New Yorker staff reporter and author Steve Coll (Pulitzer-winning Ghost Wars, The Bin Ladens) also keeps a blog called "Think Tank" at the magazine's site, and weighed in recently on his evening spent watching Doctor Atomic at the Metropolitan Opera. (Question: The daily newspaper and most magazines publish far more articles than most readers have time to read. By adding blogs to their sites, are newspapers and magazines reducing the percentage of words their readers can reasonably digest? Discuss.) Coll reported many empty seats ("Economic crisis plus modern music equals lots of rush seats"), but highly recommends the opera to those who, like himself, may be reluctant to attend.
But where Coll shifts away from musical criticism and arts boosterism is by discussing the libretto and the history of the Manhattan Project.
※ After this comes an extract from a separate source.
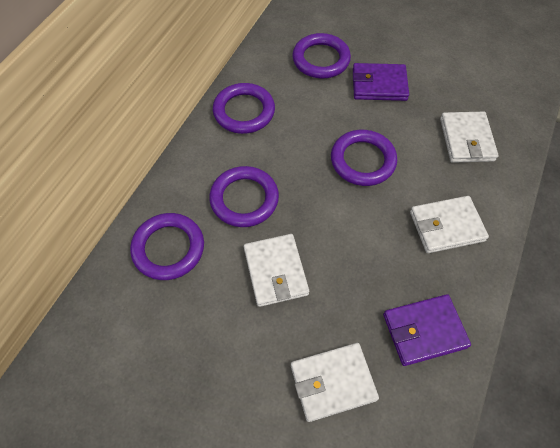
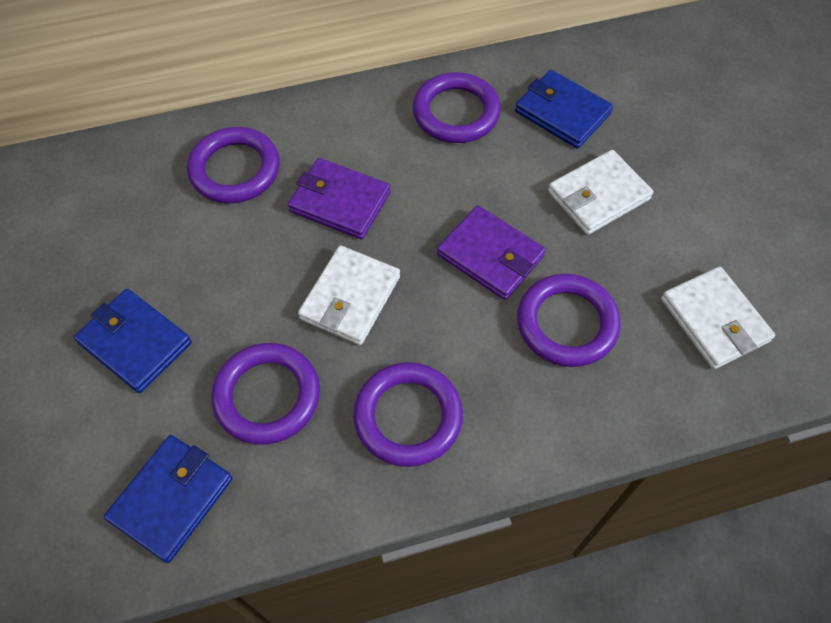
blue wallet: 0 -> 3
white wallet: 4 -> 3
Specifically, he discusses a forthcoming book by Thomas C. Reed and Danny B. Stillman about Japan's own nuclear ambitions during World War II, and the conclusion is that the two atomic bomb drops of 1945 may have been more of a deterrent than we have known up to now. The scientists of the Project believed they were working to beat Germany to the bomb, but it's possible that the Japanese were well on their way to their own thermonuclear device.
The Times still has mp3s available from the Met Opera's opening-night performance. Cast and chorus sound good, but the orchestra---they eat that score for lunch. That is some tight ensemble work.